Jangan khawatir, kalau mama sudah melahirkan kamu, pasti mama bisa merawat dan
menjaga kamu. Cepatlah pergi daftarkan kesekolah nanti berasnya mama yang akan
bawa kesana”. Karena sang anak tetapi bersikeras tidak mau mendaftarkan ke
sekolah, mamanya menampar sang anak tersebut. Dan ini adalah pertama kalinya sang anak ini
dipukul oleh mamanya.
Sang anak
akhirnya pergi juga kesekolah. Sang ibunya terus berpikir dan merenung dalam
hati sambil melihat bayangan anaknya yang pergi menjauh. Tak berapa lama,
dengan terpincang-pincang dan nafas tergesa-gesa, ibunya datang ke kantin
sekolah dan menurunkan sekantong beras dari bahunya. Pengawas yang
bertanggungjawab menimbang beras dan membuka kantongnya dan menambil segenggam
beras lalu menimbangnya dan berkata : “Kalian para wali murid selalu suka
mengambil keuntungan kecil, kalian lihat, disini isinya campuran beras dan
gabah. Jadi kalian kira kantin saya ini tempat penampungan beras campuran”.

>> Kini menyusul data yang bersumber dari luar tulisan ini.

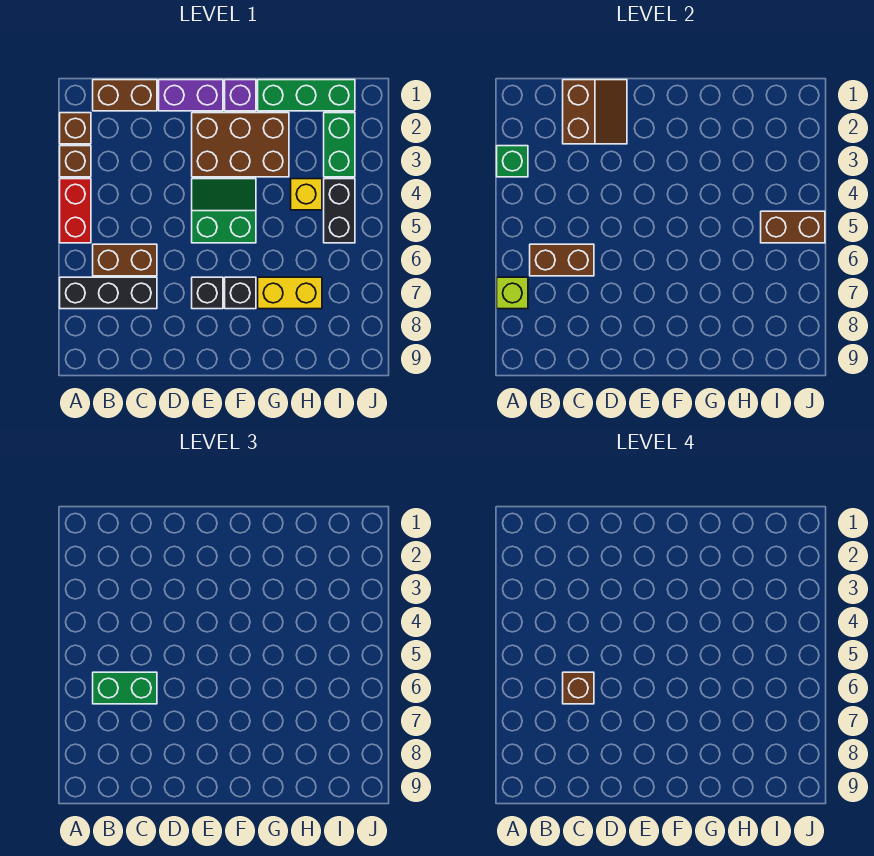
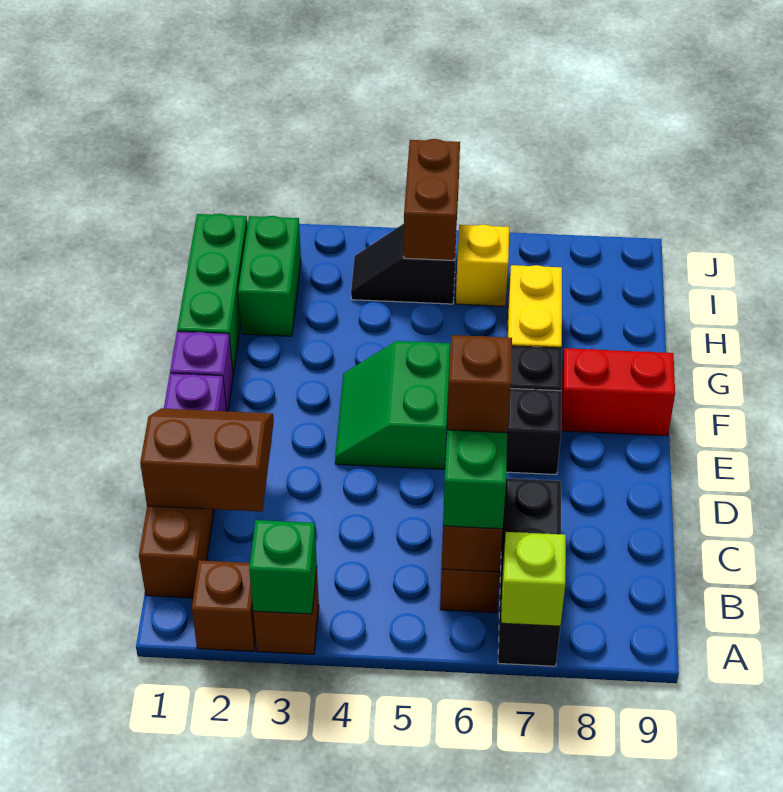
red brick A4:A5 level 1 -> red brick F8:F9 level 1
brown brick E2:G3 level 1 -> none
yellow brick H4 level 1 -> yellow brick I6 level 1
green brick I2:I3 level 1 -> green brick H2:I2 level 1
black brick I4:I5 level 1 -> black slope I4:I5 level 1 top 5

Sang ibu ini pun malu dan berkali-kali minta maaf kepada ibu pengawas tersebut.
Awal
bulan berikutnya ibu memikul sekantong beras dan masuk ke dalam kantin. Ibu
pengawas seperti biasanya mengambil segenggam beras dari kantong tersebut dan
melihat. Masih dengan alis yang mengerut dan berkata : “Masih dengan beras yang
sama”. Pengawas itupun berpikir, apakah kemarin itu dia belum berpesan dengan
ibu ini bahwa pengawas ini menerima beras apapun yang ibu berikan kepada dia
akan dia terima tapi jenisnya harus dipisah jangan dicampur bersama, kalau
tidak maka beras yang dimasak tidak bisa matang sempurna. Selanjutnya, pengawas
mengatakan kepada ibu ini, kalau ia menerima beras yang seperti ini lagi, maka
ia tidak bisa menerimanya.
Sang ibu
sedikit takut dan berkata : “Ibu pengawas, beras dirumah kami semuanya seperti
ini jadi bagaimana?”. Pengawas itu pun tidak mau tahu dan berkata : “Ibu punya
berapa hektar tanah sehingga bisa menanam bermacam-macam jenis beras”. Menerima
pertanyaan seperti itu sang ibu tersebut akhirnya tidak berani berkata apa-apa
lagi.
Awal
bulan ketiga, sang ibu datang kembali ke sekolah. Sang pengawas kembali marah
besar dengan kata-kata kasar dan berkata : “kamu sebagai mama kenapa begitu
keras kepala, kenapa masih tetap membawa beras yang sama. Bawa pulang saja
berasmu itu !”.
Dengan
berlinang air mata sang ibu pun berlutut di depan pengawas tersebut dan berkata
: “maafkan saya bu, sebenarnya beras ini saya dapat dari mengemis”. Setelah
mendengar kata sang ibu, pengawas itu kaget dan tidak bisa berkata apa-apa
lagi. Sang ibu tersebut akhirnya duduk di atas lantai, menggulung celananya dan
memperlihatkan kakinya yang sudah mengeras dan membengkak. Sang ibu tersebut
menghapus air mata dan berkata : “saya menderita rematik stadium terakir,
bahkan untuk berjalan pun susah, apalagi untuk bercocok tanam. Anakku sangat
mengerti kondisiku dan mau berhenti sekolah untuk membantuku bekerja di sawah.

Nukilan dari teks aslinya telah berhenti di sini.